Court of Appeals of Ohio, Eleventh District, Lake County
Sep 24, 1999
Nos. 98-L-160 and 98-L-162 (Ohio Ct. App. Sep. 24, 1999)

Summary

In Cooke, the officer, while following the defendant's car, saw his temporary tag in the rear window, but could not see the date of issue or expiration and the first three numbers.

Summary of this case from State v. Walker

Opinion

Nos. 98-L-160 and 98-L-162.

September 24, 1999.

CHARACTER OF PROCEEDINGS: Criminal Appeal from the Mentor Municipal Court, Case Nos. 98 TRD 1966 and 98 CRB 00357.

JUDGMENT: Reversed and judgment entered for appellant.

RON M. GRAHAM, MENTOR CITY PROSECUTOR, for plaintiff-appellee.

PAUL R. LaPLANTE, LAKE COUNTY PUBLIC DEFENDER, MARGARET CAMPBELL, ASSISTANT PUBLIC DEFENDER, for defendant-appellant.

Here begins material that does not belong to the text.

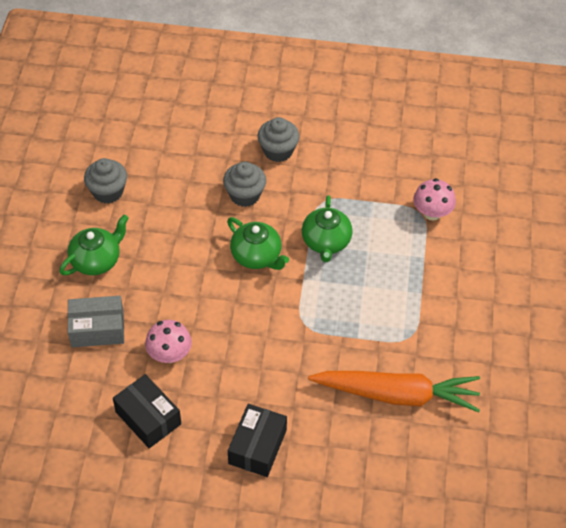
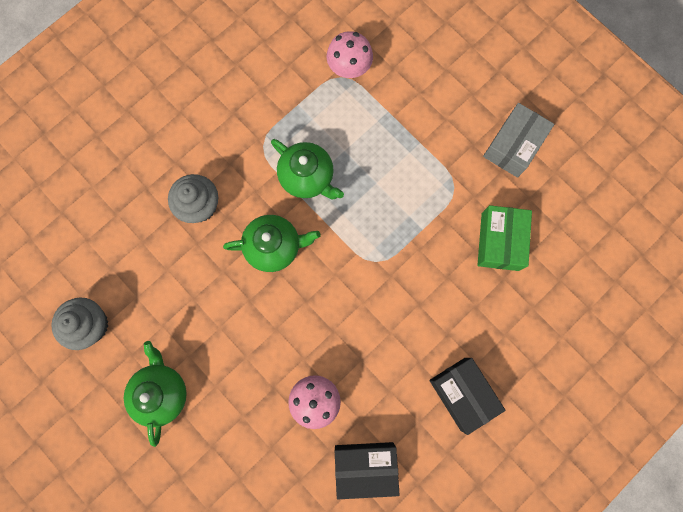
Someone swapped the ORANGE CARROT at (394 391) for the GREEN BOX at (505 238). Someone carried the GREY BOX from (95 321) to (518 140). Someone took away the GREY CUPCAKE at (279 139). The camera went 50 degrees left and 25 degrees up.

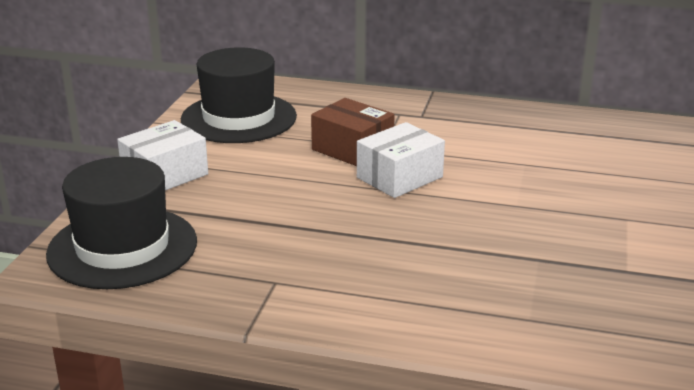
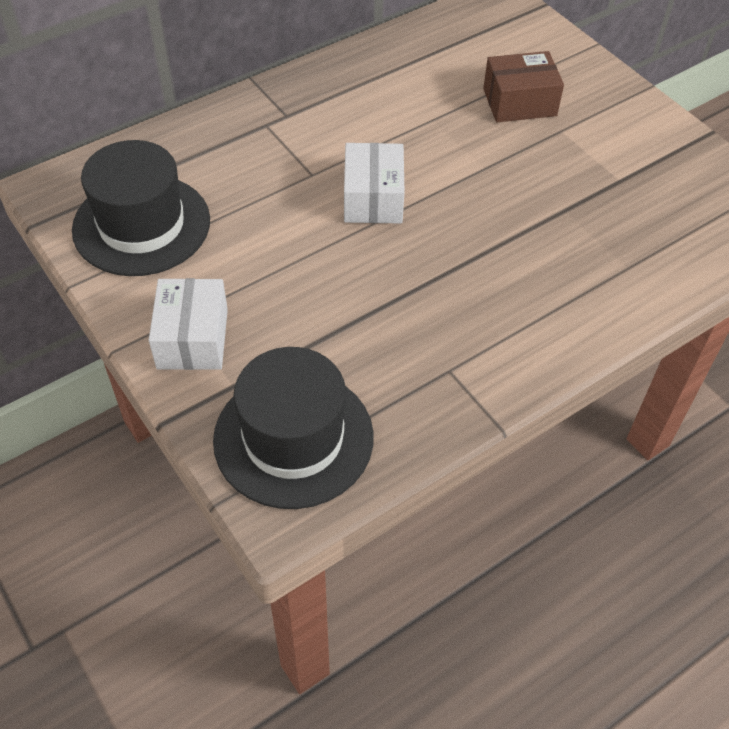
Someone carried the BROWN BOX from (353 132) to (523 86). The camera went 50 degrees left and 25 degrees up.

HON. DONALD R. FORD, P.J., HON. ROBERT A. NADER, J., HON. WILLIAM M. O'NEILL, J.


OPINION

Appellant, Brett S. Cooke, appeals from the trial court's conviction of driving under suspension and possession of drug paraphernalia.

On March 16, 1998, three separate traffic citations were filed in the Mentor Municipal Court, citing appellant with driving under suspension ("DUS"), in violation of R.C. 4507.38, driving without an operator's license, in violation of R.C. 4507.02, and driving without a seatbelt, in violation of R.C. 4513.263. On that same date, appellant was also charged with possession of drug paraphernalia, in violation of section 139.02(D) of the Mentor City Code. On May 27, 1998, appellant's trial counsel filed a motion to suppress the evidence against him, asserting that the police officer lacked probable cause to stop appellant. On that same date, a suppression hearing was conducted.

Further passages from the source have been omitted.